As for me, I did the narration. In rehearsal, I had discovered that, even after spending time on it, the text doesn't come into clear dramatic focus. It's not really a character so much as it is a collection of composed feelings – compare dreams, hallucinations, where identities flash into and out of being.
(I suspect, in fact, that the entire work tends to be composed in terms of moods, of feelings – rather than the closely focused development of a them (Reich), shifting key signatures and harmonies (Adams), or the subtly elided expectations of the best Glass. It would explain the success of Lang's more focused tour de force, Cheating, Lying, Stealing, a remarkably uncomfortable work based on painfully irregular rhythms; when I teach it in class, I talk about some of the disturbing darkness of the late 1980s and 1990s, of a world Adorno would have recognized.)
Which meant I could focus on performing feelings: the visceral, the highly charged, the not entirely conscious.
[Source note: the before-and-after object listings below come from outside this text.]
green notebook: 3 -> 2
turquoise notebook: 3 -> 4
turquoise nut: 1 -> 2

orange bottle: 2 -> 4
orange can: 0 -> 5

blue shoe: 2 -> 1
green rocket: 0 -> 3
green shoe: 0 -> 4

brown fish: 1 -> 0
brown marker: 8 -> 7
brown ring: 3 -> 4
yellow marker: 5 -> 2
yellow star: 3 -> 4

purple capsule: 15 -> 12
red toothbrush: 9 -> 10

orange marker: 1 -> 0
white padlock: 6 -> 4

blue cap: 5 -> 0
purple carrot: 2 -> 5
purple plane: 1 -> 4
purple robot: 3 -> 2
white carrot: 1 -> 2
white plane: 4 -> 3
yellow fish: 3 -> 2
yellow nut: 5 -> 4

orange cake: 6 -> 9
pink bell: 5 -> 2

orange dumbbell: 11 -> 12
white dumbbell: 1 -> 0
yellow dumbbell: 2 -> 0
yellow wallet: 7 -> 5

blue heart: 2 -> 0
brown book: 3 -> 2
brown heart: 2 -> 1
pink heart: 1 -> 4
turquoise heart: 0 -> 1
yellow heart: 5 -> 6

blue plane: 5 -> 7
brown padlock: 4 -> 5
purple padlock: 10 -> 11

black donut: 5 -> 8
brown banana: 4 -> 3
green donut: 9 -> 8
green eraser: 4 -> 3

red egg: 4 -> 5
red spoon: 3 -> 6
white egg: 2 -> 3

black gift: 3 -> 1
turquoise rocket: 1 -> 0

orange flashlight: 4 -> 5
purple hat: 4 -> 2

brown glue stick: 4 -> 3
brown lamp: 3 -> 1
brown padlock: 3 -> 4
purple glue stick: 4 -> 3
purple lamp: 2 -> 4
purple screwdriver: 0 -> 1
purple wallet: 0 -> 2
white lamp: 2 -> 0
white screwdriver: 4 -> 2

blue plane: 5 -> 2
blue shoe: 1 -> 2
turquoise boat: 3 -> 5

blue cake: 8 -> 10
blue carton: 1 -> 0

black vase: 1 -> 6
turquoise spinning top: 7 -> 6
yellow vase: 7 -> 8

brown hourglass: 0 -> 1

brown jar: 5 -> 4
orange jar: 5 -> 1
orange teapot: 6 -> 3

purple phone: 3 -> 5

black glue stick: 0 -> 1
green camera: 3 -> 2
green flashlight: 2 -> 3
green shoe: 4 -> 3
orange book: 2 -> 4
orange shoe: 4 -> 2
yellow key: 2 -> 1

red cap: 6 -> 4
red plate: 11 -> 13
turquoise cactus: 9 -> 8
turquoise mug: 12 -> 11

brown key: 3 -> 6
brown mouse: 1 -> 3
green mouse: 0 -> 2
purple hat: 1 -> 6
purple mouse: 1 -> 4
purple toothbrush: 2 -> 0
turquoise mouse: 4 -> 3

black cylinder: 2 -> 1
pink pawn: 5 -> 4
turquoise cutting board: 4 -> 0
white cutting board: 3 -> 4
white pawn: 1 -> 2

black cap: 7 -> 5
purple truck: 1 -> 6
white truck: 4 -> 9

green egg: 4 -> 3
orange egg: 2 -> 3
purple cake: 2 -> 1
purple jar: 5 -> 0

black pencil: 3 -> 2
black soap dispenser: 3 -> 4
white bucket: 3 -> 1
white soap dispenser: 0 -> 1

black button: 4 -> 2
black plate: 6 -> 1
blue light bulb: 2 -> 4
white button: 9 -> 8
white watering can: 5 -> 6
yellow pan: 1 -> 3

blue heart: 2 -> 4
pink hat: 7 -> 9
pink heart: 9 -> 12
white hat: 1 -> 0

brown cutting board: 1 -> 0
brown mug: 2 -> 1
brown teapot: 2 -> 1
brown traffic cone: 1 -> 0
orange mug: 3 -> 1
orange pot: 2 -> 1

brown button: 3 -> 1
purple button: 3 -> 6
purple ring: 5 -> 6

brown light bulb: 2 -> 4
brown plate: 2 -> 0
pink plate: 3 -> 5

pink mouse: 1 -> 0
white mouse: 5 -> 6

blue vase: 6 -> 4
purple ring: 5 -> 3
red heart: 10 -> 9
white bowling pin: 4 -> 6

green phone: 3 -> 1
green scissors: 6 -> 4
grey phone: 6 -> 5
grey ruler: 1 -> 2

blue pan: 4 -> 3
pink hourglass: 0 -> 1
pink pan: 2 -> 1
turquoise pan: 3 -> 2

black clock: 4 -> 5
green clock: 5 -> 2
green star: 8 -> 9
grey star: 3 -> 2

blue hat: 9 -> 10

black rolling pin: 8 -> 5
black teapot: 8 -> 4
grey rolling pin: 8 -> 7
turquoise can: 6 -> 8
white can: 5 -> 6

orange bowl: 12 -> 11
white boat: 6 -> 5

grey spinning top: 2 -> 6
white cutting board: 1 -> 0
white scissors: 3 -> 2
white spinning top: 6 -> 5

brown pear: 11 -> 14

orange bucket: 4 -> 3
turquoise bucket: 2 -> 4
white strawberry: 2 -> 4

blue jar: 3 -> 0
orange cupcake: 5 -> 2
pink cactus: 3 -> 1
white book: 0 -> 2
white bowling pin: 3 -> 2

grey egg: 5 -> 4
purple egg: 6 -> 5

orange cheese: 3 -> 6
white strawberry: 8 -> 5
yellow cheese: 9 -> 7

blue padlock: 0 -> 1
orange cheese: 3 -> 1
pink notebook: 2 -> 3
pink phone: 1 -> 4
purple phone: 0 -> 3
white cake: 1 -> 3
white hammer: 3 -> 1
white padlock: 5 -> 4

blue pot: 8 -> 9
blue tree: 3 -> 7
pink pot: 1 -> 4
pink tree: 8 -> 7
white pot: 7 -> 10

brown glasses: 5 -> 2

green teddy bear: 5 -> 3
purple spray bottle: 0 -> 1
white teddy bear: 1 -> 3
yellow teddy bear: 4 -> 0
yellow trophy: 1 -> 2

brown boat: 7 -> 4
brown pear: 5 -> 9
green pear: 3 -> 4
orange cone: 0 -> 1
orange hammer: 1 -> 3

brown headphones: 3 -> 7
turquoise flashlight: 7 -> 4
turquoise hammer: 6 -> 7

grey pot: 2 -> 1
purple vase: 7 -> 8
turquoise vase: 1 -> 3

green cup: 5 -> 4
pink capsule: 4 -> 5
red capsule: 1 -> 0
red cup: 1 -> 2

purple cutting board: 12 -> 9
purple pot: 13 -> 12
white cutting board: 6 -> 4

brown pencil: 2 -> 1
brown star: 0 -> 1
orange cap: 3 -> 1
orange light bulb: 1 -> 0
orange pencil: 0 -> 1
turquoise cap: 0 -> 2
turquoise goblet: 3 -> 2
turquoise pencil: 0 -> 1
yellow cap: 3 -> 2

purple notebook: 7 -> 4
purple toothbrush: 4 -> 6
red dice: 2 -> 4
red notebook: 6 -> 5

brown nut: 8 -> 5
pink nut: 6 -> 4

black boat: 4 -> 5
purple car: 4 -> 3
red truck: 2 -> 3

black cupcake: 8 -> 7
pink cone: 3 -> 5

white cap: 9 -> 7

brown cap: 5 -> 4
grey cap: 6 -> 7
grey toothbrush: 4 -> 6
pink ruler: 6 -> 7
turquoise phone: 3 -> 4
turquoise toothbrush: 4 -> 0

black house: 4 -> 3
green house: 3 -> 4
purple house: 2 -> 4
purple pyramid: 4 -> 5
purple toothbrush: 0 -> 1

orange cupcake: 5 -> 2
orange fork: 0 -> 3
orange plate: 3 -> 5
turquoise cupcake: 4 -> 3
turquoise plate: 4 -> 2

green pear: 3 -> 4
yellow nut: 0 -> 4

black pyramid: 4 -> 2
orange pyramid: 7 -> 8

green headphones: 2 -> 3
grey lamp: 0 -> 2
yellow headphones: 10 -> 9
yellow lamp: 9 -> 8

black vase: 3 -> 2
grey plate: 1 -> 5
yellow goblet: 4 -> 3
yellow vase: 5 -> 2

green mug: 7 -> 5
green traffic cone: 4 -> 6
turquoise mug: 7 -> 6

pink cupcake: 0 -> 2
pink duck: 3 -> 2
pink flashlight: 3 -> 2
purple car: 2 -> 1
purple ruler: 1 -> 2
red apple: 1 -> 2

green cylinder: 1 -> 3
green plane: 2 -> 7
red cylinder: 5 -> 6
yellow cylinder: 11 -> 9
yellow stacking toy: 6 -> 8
Overlapping scenes and lines and musical moods shift from panic to anger to a creepy sort of reassurance – but the kind of reassurance a serial killer gives his victims. (I didn't say they were nice feelings, mark you.) My miking – excellent tech by our department technician (who incidentally just won a well-deserved University award for being fabulous) – was very responsive to closeness and breath; I realized I could really chew on the mike for the last movement, which becomes slow and dark and dreadful. Most remarkable was the sense of abandon in letting the final growling whispers grind through the speakers. As I told a friend, I was channeling Vince D'Onofrio – a far, far better actor than I'd ever hope to be; but a powerful model of a big, dangerous man with enormous energy and focus, all of it held in reserve.
Quite an experience: and I probably did a better job than I usually do of letting the visceral out – all of this Jungian work has reoriented some of my sense of where parts of myself are living.
•••
This week there was also a memorial puja for Ma Jaya Sati Bhagavati, the guru who made such a difference in my life when she visited Los Angeles and San Francisco in the late 1980s and early 1990s. She died thirty days before this ceremony, in mid-April of this year; she was the kind of person it is hard to imagine dying – that boundless, generous, almost preterhuman energy. There is an odd resonance with my mother's death last fall, as with my eldest sister's several years ago; I suppose, finishing this at the end of Mother's Day before I post it on the day after, it is indeed true that everyone has several mothers, and several fathers.
Ma had some of the elements of that tradition of 'mad' Buddhist teachers – unlike the usual Hindu or Buddhist or other Eastern religious, who tended to act calm, quiet, reasonable – cool – Ma was one of those who exploded with a chaotic, sensual, often hilarious energy. She tended to toss insight, strength and advice at people so fast and so hard that they would lose their footing almost immediately, and have to listen.
Not polite, not reasonable: but utterly real... hmm, maybe I could learn that from her. Yet again.